# How many classes is too many?



## donatellodemerlieux (Apr 18, 2011)

I'm planning on taking my project horse to an open show soon. I am working him from being a trail horse into being my show horse, but this is going to be his first show. So in your opinion, how many classes are too many (minus showmanship and halter, I suppose)? Should I be conditioning my horse for the hard day? Here's all the classes I am considering entering, with *'s next to them if I am surely doing them. Please let me know what you think, and what I should remove, if any!

Halter Geldings (56"+)*
Showmanship (13-18)*
English Pleasure (13-18)
English Pleasure Open
Equitation (13-18)
Hunter Hack*
Western Pleasure (11-14)
Horsemanship (13-18)
Apple Under Chin (13-18)
Barrels (13-18)
Open Barrels
Poles (13-18)
Open Poles
Flags (13-18)
Michigan Pick-up Open
Calcutta Open

Also, does anybody know what calcutta is? I've never heard of that before...


----------



## tempest (Jan 26, 2009)

How many classes depends strongly on the horse. Because this is going to be his first show I'd definitely not do all the classes you have listed. How young is he? What's your horse's personality?
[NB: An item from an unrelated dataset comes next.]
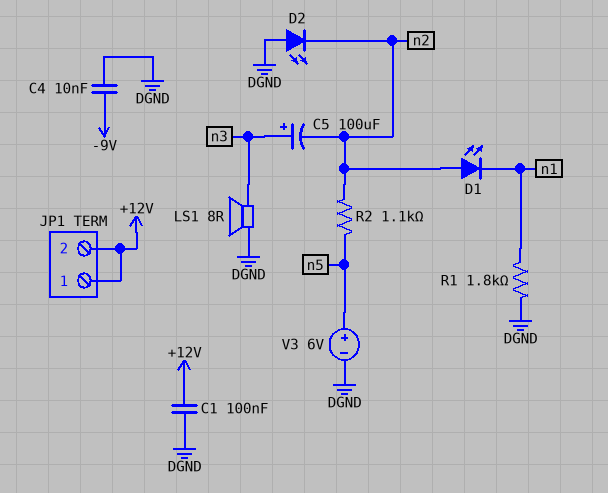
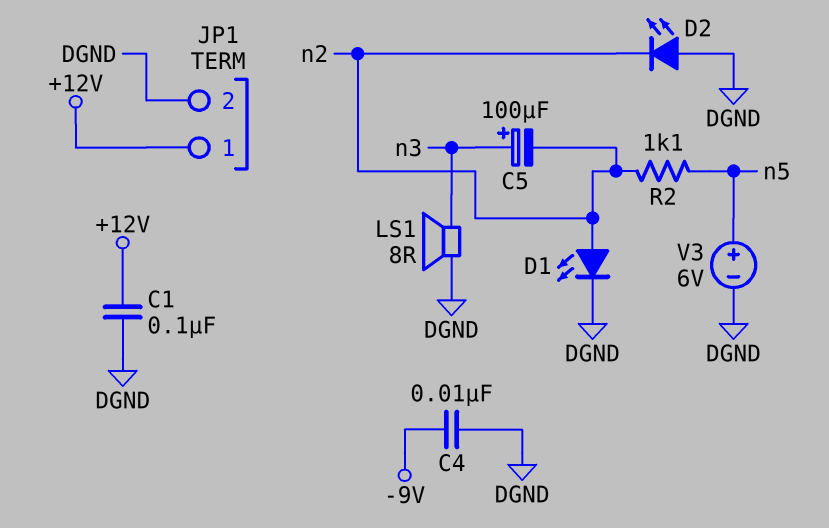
D1: LED (A n2, K n1) -> LED (A n2, K DGND)
JP1 pin 2: +12V -> DGND
R1: 1.8k (DGND, n1) -> none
Is he pretty level-headed or is he high strung? A lot of factors have to be taken into account.

Personally I'd start out with the in-hand classes; Halter and Showmanship. Those are great day starters for beginning horses, helps them focus and see their surroundings before you ride them. The three that you have definitely decided to do is a good number for a beginning horse. However, if you feel him getting frustrated or start to become confused you need to stop showing him for the day and scratch the rest of your classes. A confused horse won't perform and could cause a riding accident. There's a very good chance that he'll be confused in the in-hand classes but that's okay because it's his first show, he's not used to it. And gaming is definantly not a good idea for a begining horse. Letting them run during their first show or year even will most likely cause more trouble than you need and only create setbacks. In fact, this is completely up to you as he is your horse and not mine, but I'd also enter him in the English Equitation, this should get him used to the arena and you riding him before you do any jumping.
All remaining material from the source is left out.